My preference of living is turning out with having the same personality, but I'm just wanting to stress out a lot less underneath. If I turn out to be the instigator over something argumentative or a receiver of it, I'm going to see it all the way through by being relaxed and just random! I think the trick is to basically not show any discomfort and say things that just make you feel good; I think that's the unorthodox approach for the rare loner who can't get anything done right. Basically if the person doesn't make you feel good, then don't give up and keep trying to out-place him the best you can without killing him. It's also important to be in concurrence with a few things that actually make sense and to live in harmony so that those feelings don't turn out to become a disservice later.
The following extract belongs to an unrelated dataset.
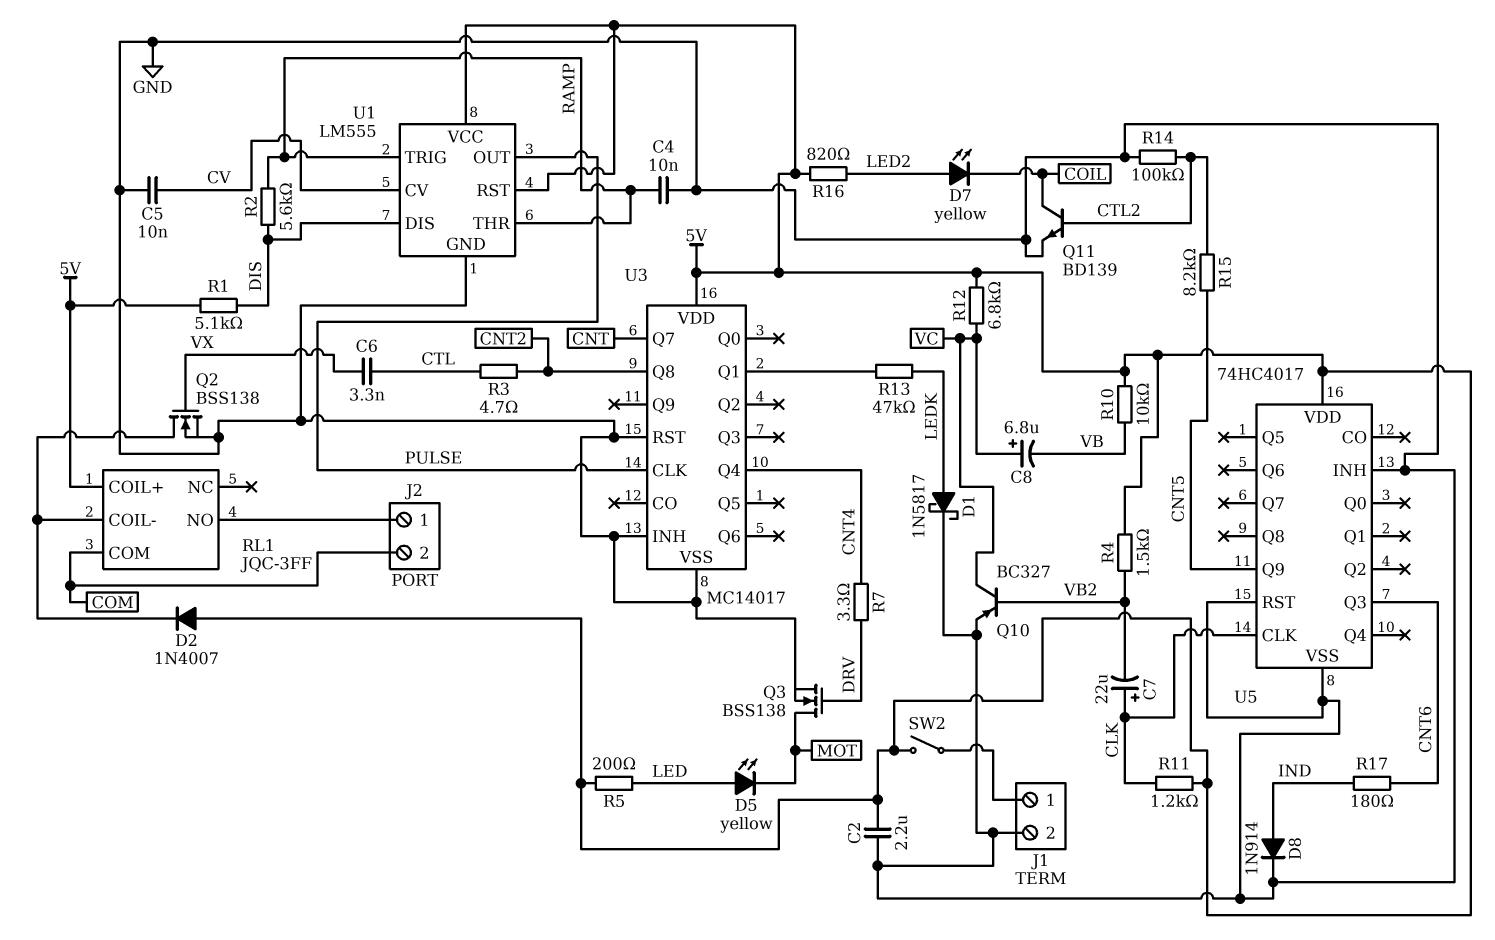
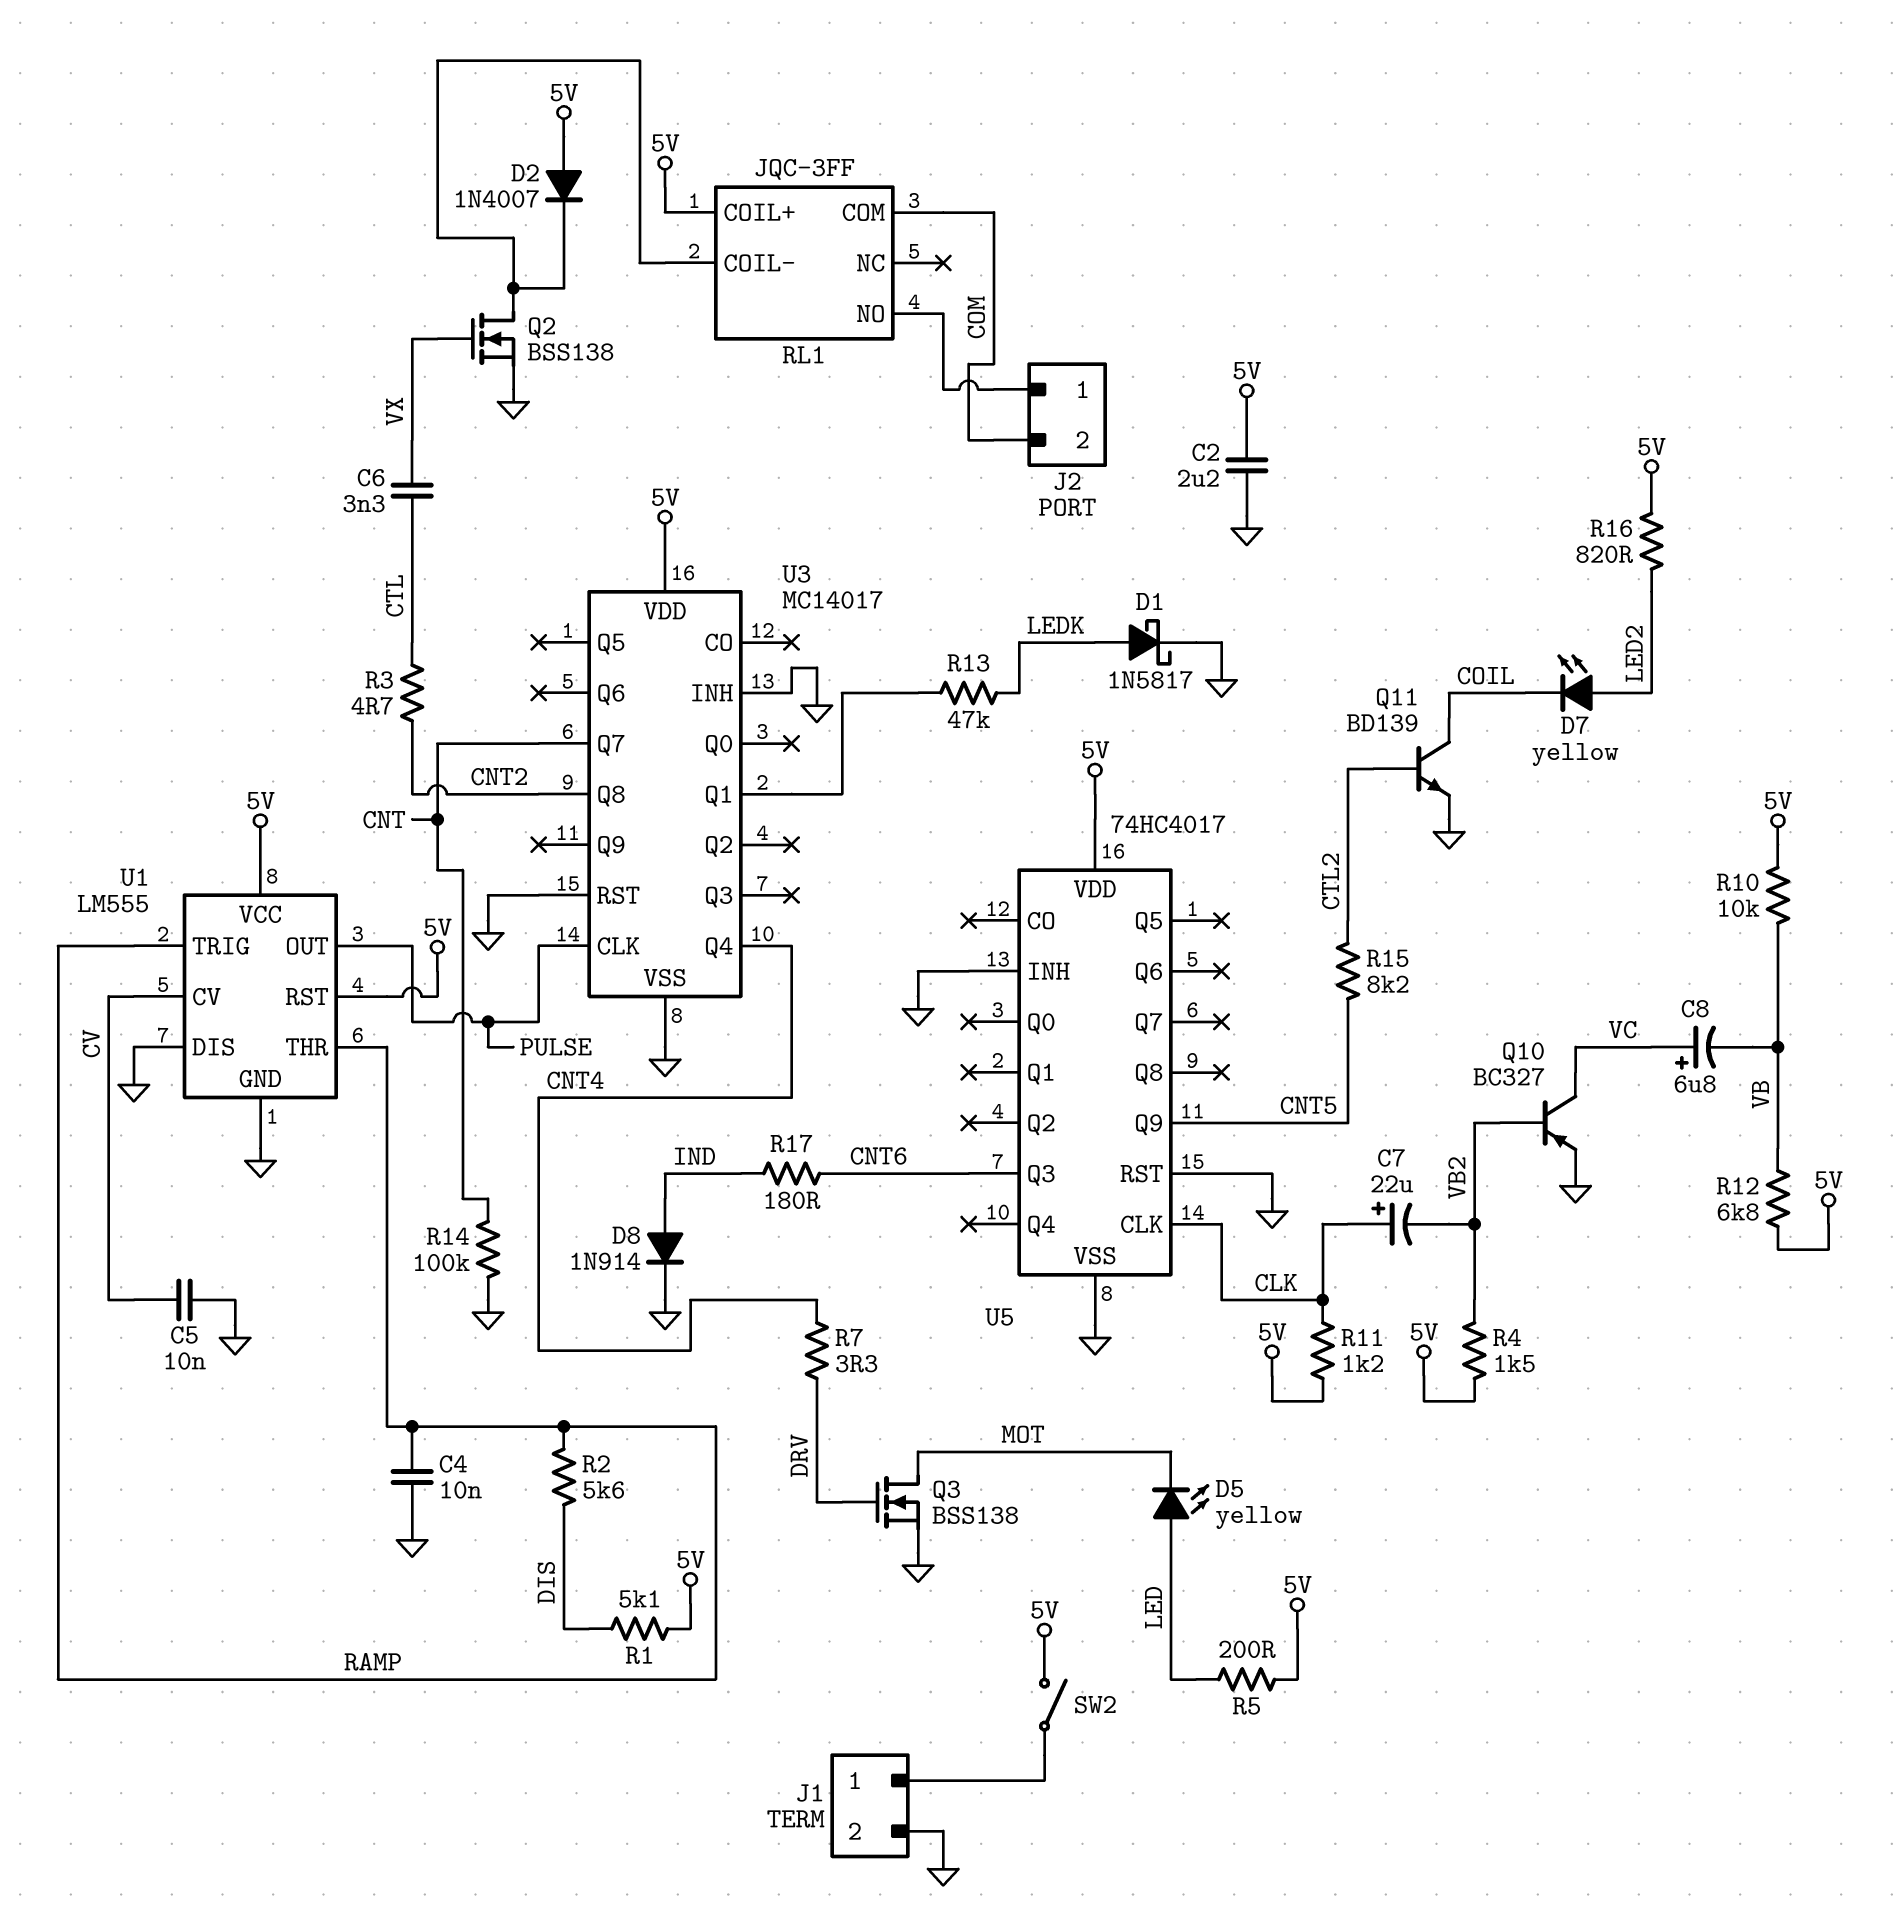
R12: 6.8k (5V, VC) -> 6.8k (5V, VB)
R14: 100k (CTL2, GND) -> 100k (CNT, GND)
U1 pin DIS: DIS -> GND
What I have to work with might not be important later in life, but it's something that I wish to resolve because it just doesn't matter what the end result is and would be beneficial for everyone to see what happens later in life. I feel like they are going to end up bad by doing something negative to me, but I don't seem to care about it more and more and how I'm not going to lose my cool no matter what to land up in jail. Basically, if I'm at the point of wanting to beat up someone to a bloody pulp, and I have him knocked down on the ground then I pretty much need to play it cool by bringing the person back onto his feet and getting out of there while saying I was messing with that person and apologizing repetitiously while making statements of nothing being harmful and towards his image being ruined.

So I'm feeling this strong burning sensation of nervousness and uneasiness often when I'm around these people, it's like living on the edge of success and danger. It's like playing with fire and the feeling that comes out of it is what I put into it to get what I want out of it. I'm pretty much gambling my worthless life but I'm going to be playing my hardest for something that doesn't matter in life. Even if I'm feeling like it's a hopeless thing to be engaged in, it's a contradiction that I'm living because of my human emotions that have gone awry, and I will treat it like it's the most important thing to accomplish in life now.